Callum Innes was born in Edinburgh. He attended the Gray's School of Art (1980–84) and graduated from Edinburgh College of Art in 1985.

Innes began exhibiting in the mid-to-late 1980's and in 1992 had two major exhibitions in public galleries, at the ICA, London, and the Scottish National Gallery of Modern Art, Edinburgh. Since then he has had numerous solo shows throughout Britain, Europe and North America, and more recently in New Zealand. A substantial selection of his best-known series, the "Exposed" paintings, was exhibited in 1998 at the Ikon Gallery, Birmingham, England, and at the Kunsthalle Bern the following year. He has participated in many group shows including The British Art Show 3 (1990), Wonderful Life, Lisson Gallery, London (1993), From Here, Karsten Schubert Gallery and Waddington Galleries (1994), Abstractions Provisoires, Musee d'Art Moderne de St Etienne (1997), the touring exhibition About Vision - New British Paintings in the 1990's (1996-7) and Abstract Painting Once Removed at the Contemporary Arts Museum Houston.

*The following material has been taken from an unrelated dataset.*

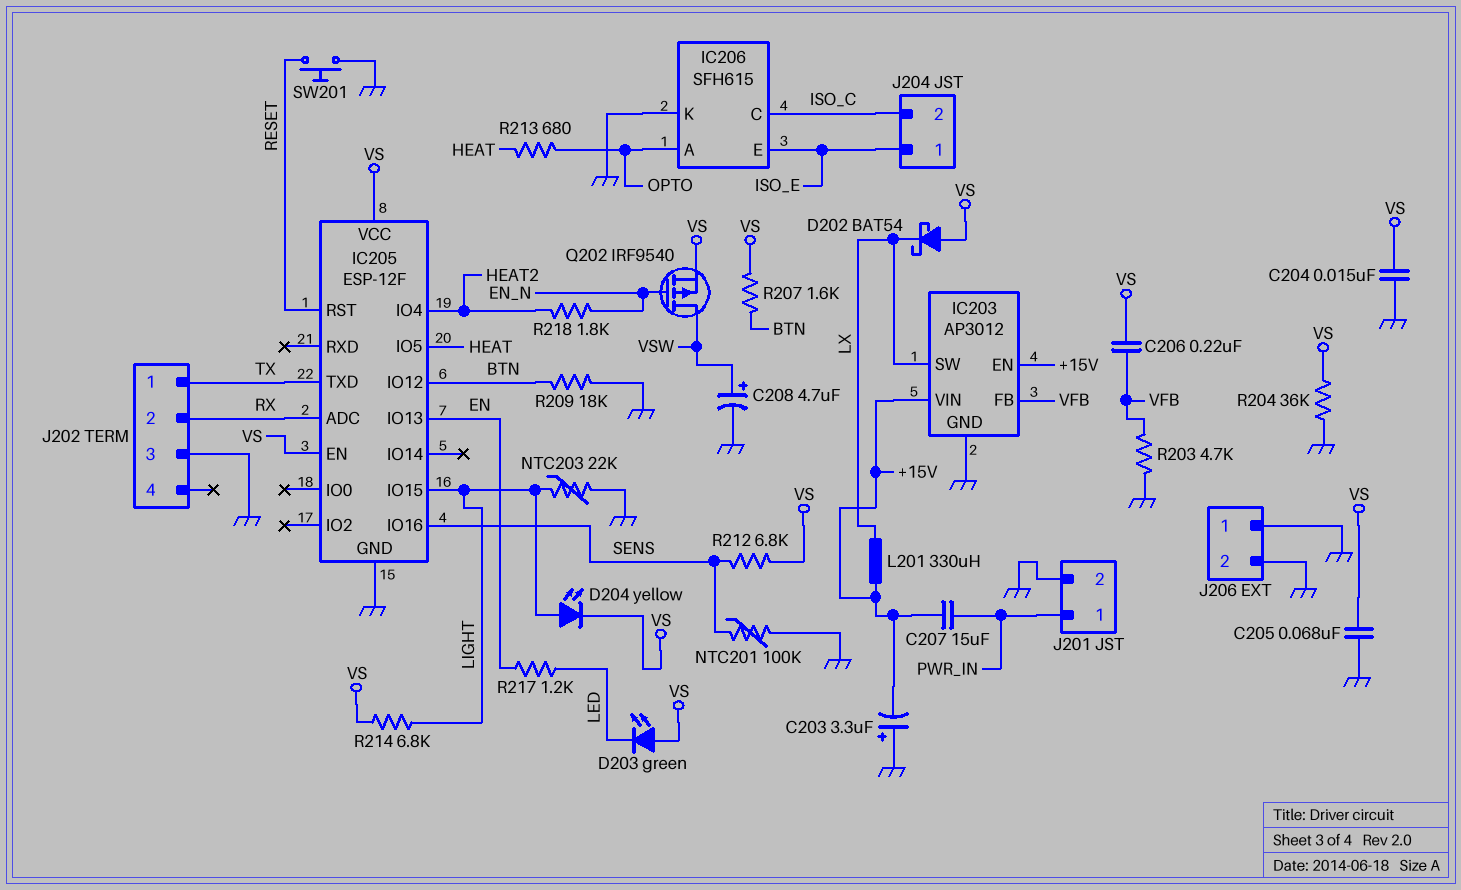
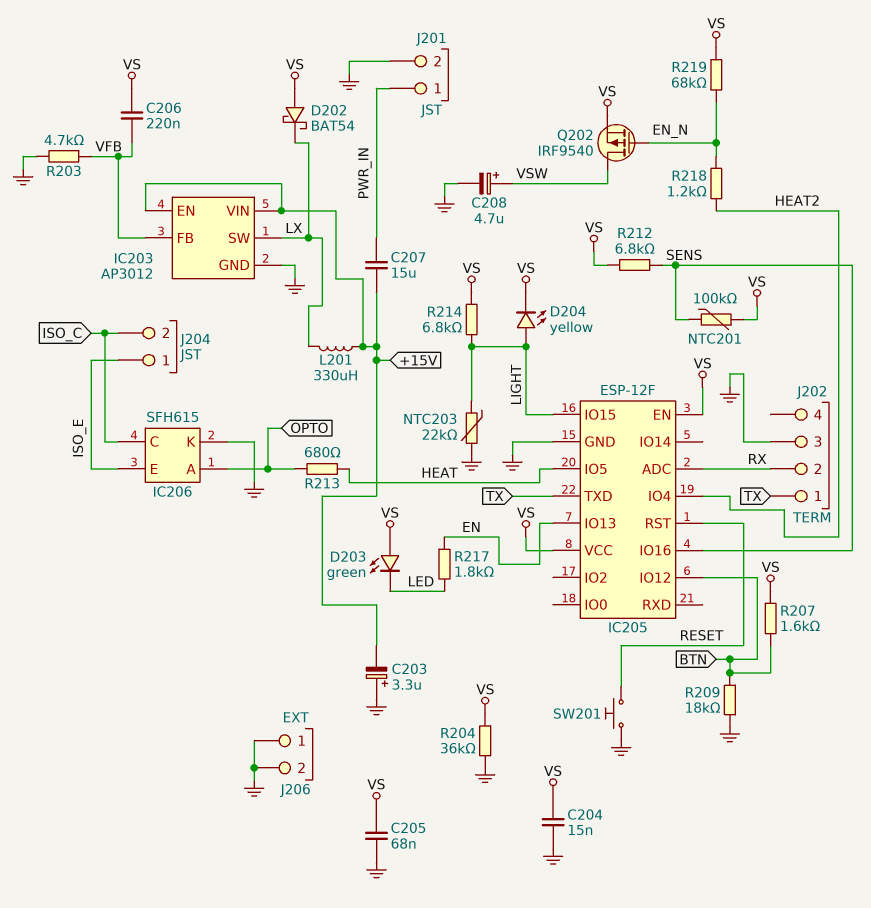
NTC201: 100k (GND, SENS) -> 100k (SENS, VS)
R217: 1.2k (EN, LED) -> 1.8k (EN, LED)
R218: 1.8k (EN_N, HEAT2) -> 1.2k (EN_N, HEAT2)
R219: none -> 68k (EN_N, VS)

In 1995 he was shortlisted for the Turner Prize which was won by Damien Hirst. In 1998 Innes won the NatWest Art Prize and in 1992 he won The Jerwood Painting Prize and the Artisti Invitati Al Premio Internazionale.

His work is represented in numerous collections, both private and public including The Irish Museum of Modern Art, The Tate London, The San Francisco Museum of Modern Art, The National Gallery of Australia, Canberra and Deutsche Bank.

He regularly exhibits internationally and lives in Glasgow.

[edit] Working process

Innes is a painter who has tended to work alternately on a number of disparate series, each of which he repeatedly revisits. His characteristic form of coolly atmospheric abstraction has aptly been described as "unpainting", given that key compositional elements are generally produced, not by the application of paint, but through its removal by washes of turpentine. Each finished painting thus suggests a freezing in time of the otherwise momentary arrest of an ongoing process.